Merck announces topline results from the Phase 3 KEYNOTE-585 trial

Merck announced topline results from the Phase 3 KEYNOTE-585 trial, investigating KEYTRUDA, Merck’s anti-PD-1 therapy, in combination with chemotherapy as neoadjuvant treatment, followed by adjuvant treatment with KEYTRUDA plus chemotherapy, then KEYTRUDA monotherapy in patients with locally advanced resectable gastric and gastroesophageal junction adenocarcinoma. At a pre-specified interim analysis conducted by an independent Data Monitoring Committee, the study met one of its primary endpoints of pathological complete response rate and demonstrated a statistically significant improvement in pCR rates compared with chemotherapy alone.
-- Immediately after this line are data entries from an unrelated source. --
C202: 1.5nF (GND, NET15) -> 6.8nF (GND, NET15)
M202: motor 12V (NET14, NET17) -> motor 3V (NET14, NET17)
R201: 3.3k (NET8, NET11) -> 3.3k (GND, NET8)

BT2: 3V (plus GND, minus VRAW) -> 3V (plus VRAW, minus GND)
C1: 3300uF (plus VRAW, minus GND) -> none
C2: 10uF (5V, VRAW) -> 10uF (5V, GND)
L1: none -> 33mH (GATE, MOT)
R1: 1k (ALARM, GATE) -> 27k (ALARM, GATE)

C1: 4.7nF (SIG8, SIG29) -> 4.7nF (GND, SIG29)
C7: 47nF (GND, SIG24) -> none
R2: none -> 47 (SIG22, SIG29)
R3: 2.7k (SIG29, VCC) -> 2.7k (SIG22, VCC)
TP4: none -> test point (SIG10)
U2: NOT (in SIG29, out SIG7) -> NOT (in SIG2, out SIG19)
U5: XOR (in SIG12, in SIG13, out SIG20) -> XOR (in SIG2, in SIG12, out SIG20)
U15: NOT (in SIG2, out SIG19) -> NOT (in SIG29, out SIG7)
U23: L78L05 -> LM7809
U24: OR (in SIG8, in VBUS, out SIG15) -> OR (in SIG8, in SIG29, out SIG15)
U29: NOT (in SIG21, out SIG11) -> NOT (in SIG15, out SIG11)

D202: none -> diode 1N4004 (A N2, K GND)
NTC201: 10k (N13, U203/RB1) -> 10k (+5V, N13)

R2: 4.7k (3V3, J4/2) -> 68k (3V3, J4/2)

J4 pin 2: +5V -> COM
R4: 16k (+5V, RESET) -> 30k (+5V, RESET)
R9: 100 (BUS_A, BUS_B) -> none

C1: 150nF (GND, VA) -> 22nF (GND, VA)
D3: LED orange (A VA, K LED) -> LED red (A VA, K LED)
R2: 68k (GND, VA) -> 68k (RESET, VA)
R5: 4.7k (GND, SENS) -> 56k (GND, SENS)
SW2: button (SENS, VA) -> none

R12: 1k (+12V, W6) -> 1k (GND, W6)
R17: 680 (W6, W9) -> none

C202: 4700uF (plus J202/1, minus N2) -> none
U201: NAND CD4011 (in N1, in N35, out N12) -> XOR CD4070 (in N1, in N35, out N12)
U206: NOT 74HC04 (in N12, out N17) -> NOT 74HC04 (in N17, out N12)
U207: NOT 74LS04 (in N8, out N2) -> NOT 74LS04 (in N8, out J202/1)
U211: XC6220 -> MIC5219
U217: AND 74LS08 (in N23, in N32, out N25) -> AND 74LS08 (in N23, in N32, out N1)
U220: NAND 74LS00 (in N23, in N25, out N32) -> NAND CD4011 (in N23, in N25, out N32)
For the primary endpoint of event-free survival, there was an improvement in the KEYTRUDA arm; however, results did not meet statistical significance per the pre-specified statistical analysis plan. The endpoint of overall survival was not formally tested since superiority was not reached for EFS. The safety profile of KEYTRUDA in this trial was consistent with that observed in previously reported studies. Results will be presented at an upcoming medical meeting. “While a statistically significant improvement in pathological complete response was observed in this study, we are disappointed that the KEYTRUDA regimen did not significantly improve event-free survival, a result that underscores the challenges in treating locally advanced resectable gastric cancer,” said Dr. Scot Ebbinghaus, vice president, global clinical development, Merck Research Laboratories. “Innovative research in earlier stages of cancer is critical to help patients achieve better outcomes, and our efforts continue in earnest. We are grateful to the patients and investigators for their participation in this study.”